Chapter 2. Cluster Management with CMAN

Cluster management manages cluster quorum and cluster membership. CMAN (an abbreviation for cluster manager) performs cluster management in the High Availability Add-On for Red Hat Enterprise Linux. CMAN is a distributed cluster manager and runs in each cluster node; cluster management is distributed across all nodes in the cluster.
CMAN keeps track of membership by monitoring messages from other cluster nodes. When cluster membership changes, the cluster manager notifies the other infrastructure components, which then take appropriate action. If a cluster node does not transmit a message within a prescribed amount of time, the cluster manager removes the node from the cluster and communicates to other cluster infrastructure components that the node is not a member. Other cluster infrastructure components determine what actions to take upon notification that node is no longer a cluster member. For example, Fencing would fence the node that is no longer a member.
CMAN keeps track of cluster quorum by monitoring the count of cluster nodes. If more than half the nodes are active, the cluster has quorum. If half the nodes (or fewer) are active, the cluster does not have quorum, and all cluster activity is stopped. Cluster quorum prevents the occurrence of a "split-brain" condition — a condition where two instances of the same cluster are running. A split-brain condition would allow each cluster instance to access cluster resources without knowledge of the other cluster instance, resulting in corrupted cluster integrity.

2.1. Cluster Quorum

Quorum is a voting algorithm used by CMAN.
A cluster can only function correctly if there is general agreement between the members regarding their status. We say a cluster has quorum if a majority of nodes are alive, communicating, and agree on the active cluster members. For example, in a thirteen-node cluster, quorum is only reached if seven or more nodes are communicating. If the seventh node dies, the cluster loses quorum and can no longer function.
A cluster must maintain quorum to prevent split-brain issues. If quorum was not enforced, quorum, a communication error on that same thirteen-node cluster may cause a situation where six nodes are operating on the shared storage, while another six nodes are also operating on it, independently. Because of the communication error, the two partial-clusters would overwrite areas of the disk and corrupt the file system.
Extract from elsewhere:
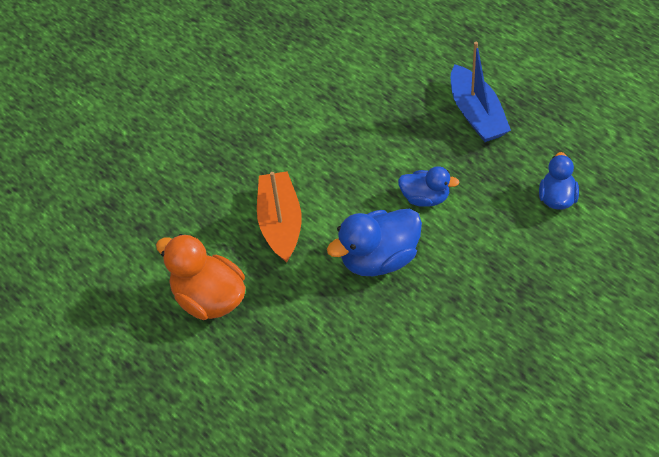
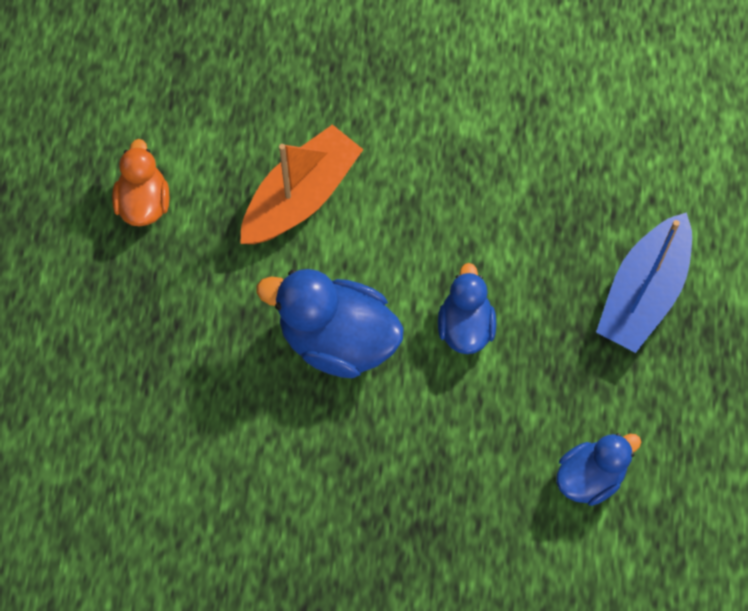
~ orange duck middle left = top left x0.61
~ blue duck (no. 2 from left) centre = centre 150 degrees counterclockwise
With quorum rules enforced, only one of the partial clusters can use the shared storage, thus protecting data integrity.
Quorum doesn't prevent split-brain situations, but it does decide who is dominant and allowed to function in the cluster. Should split-brain occur, quorum prevents more than one cluster group from doing anything.
Quorum is determined by communication of messages among cluster nodes via Ethernet. Optionally, quorum can be determined by a combination of communicating messages via Ethernet and through a quorum disk. For quorum via Ethernet, quorum consists of a simple majority (50% of the nodes + 1 extra). When configuring a quorum disk, quorum consists of user-specified conditions.

Note

By default, each node has one quorum vote. Optionally, you can configure each node to have more than one vote.

2.1.1. Quorum Disks

A quorum disk or partition is a section of a disk that's set up for use with components of the cluster project. It has a couple of purposes. Again, I'll explain with an example.
Suppose you have nodes A and B, and node A fails to get several of cluster manager's "heartbeat" packets from node B. Node A doesn't know why it hasn't received the packets, but there are several possibilities: either node B has failed, the network switch or hub has failed, node A's network adapter has failed, or maybe just because node B was just too busy to send the packet. That can happen if your cluster is extremely large, your systems are extremely busy or your network is flakey.
Node A doesn't know which is the case, and it doesn't know whether the problem lies within itself or with node B. This is especially problematic in a two-node cluster because both nodes, out of touch with one another, can try to fence the other.
So before fencing a node, it would be nice to have another way to check if the other node is really alive, even though we can't seem to contact it. A quorum disk gives you the ability to do just that. Before fencing a node that's out of touch, the cluster software can check whether the node is still alive based on whether it has written data to the quorum partition.
In the case of two-node systems, the quorum disk also acts as a tie-breaker. If a node has access to the quorum disk and the network, that counts as two votes.
A node that has lost contact with the network or the quorum disk has lost a vote, and therefore may safely be fenced.
Further information about configuring quorum disk parameters is provided in the chapters on Conga and ccs administration in the Cluster Administration manual.

2.1.2. Tie-breakers

Tie-breakers are additional heuristics that allow a cluster partition to decide whether or not it is quorate in the event of an even-split - prior to fencing. A typical tie-breaker construct is an IP tie-breaker, sometimes called a ping node.
With such a tie-breaker, nodes not only monitor each other, but also an upstream router that is on the same path as cluster communications. If the two nodes lose contact with each other, the one that wins is the one that can still ping the upstream router. Of course, there are cases, such as a switch-loop, where it is possible for two nodes to see the upstream router - but not each other - causing what is called a split brain. That is why, even when using tie-breakers, it is important to ensure that fencing is configured correctly.
Other types of tie-breakers include where a shared partition, often called a quorum disk, provides additional details. clumanager 1.2.x (Red Hat Cluster Suite 3) had a disk tie-breaker that allowed operation if the network went down as long as both nodes were still communicating over the shared partition.
More complex tie-breaker schemes exist, such as QDisk (part of linux-cluster). QDisk allows arbitrary heuristics to be specified. These allow each node to determine its own fitness for participation in the cluster. It is often used as a simple IP tie-breaker, however. See the qdisk(5) manual page for more information.
CMAN has no internal tie-breakers for various reasons. However, tie-breakers can be implemented using the API. This API allows quorum device registration and updating. For an example, look at the QDisk source code.
You might need a tie-breaker if you:
  • Have a two node configuration with the fence devices on a different network path than the path used for cluster communication
  • Have a two node configuration where fencing is at the fabric level - especially for SCSI reservations
However, if you have a correct network and fencing configuration in your cluster, a tie-breaker only adds complexity, except in pathological cases.